Pour cela le législateur a favorisé l’accréditation qui vaut EPP et devrait valider le futur développement professionnel continu DPC. À ce sujet, il faut préciser que notre organisme agréé fait partie intégrante de la Fédération des spécialités médicales.
Le concept de l’EBM, apportant un niveau de preuve fourni par la recherche clinique, a détrôné les seuls avis d’experts et domine à ce jour l’enseignement et la pratique médicale.
Cependant, la rigueur de cette méthodologie, fondée sur des études randomisées, n’a pas facilité son acceptation dans « la vraie vie » dont se réclament les chirurgiens praticiens.
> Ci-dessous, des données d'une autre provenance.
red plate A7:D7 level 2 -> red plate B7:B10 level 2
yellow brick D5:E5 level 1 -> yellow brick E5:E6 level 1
Seule l’EBM peut fournir des preuves et des recommandations a priori, mais elle dévalorise l’expérience personnelle jugée incapable de produire une vérité objective. Or, les praticiens ont besoin que cette expérience personnelle, qui est leur source d’information quotidienne, soit prise en considération et je cite encore le Pr Millat : « la méthode de gestion des risques dite a posteriori, construite sur la détection et la prévention des erreurs médicales évitables, pourrait redonner du poids à l’expérience personnelle vécue dans la vraie vie. »
Dans ce paradigme, s’inscrivent des formations issues du signalement des EPR et apparaissent les revues de morbi-mortalité (RMM).
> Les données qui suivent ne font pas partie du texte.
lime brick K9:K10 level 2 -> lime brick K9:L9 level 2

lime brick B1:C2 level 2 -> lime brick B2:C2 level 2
Mais, à l’instar de la formation continue, la formation initiale à la faculté et dans les services formateurs ne doit plus ignorer la gestion des risques et il serait fondamental d’inclure dans l’enseignement de chaque prescription ou technique, les risques potentiels qui lui sont associés.
En conclusion, l’accréditation a dépassé largement ses objectifs ; l’aide financière au paiement de la prime RCP en échange de déclarations d’EPR est désormais au second plan derrière l’appropriation par la spécialité restructurée d’une culture de la gestion des risques.
La diminution des événements indésirables sera d’autant moins longue à obtenir que l’enseignement professionnel qui découle du retour d’expérience réussira à s’imposer non seulement dans les établissements privés, mais également dans les établissements publics et à la faculté.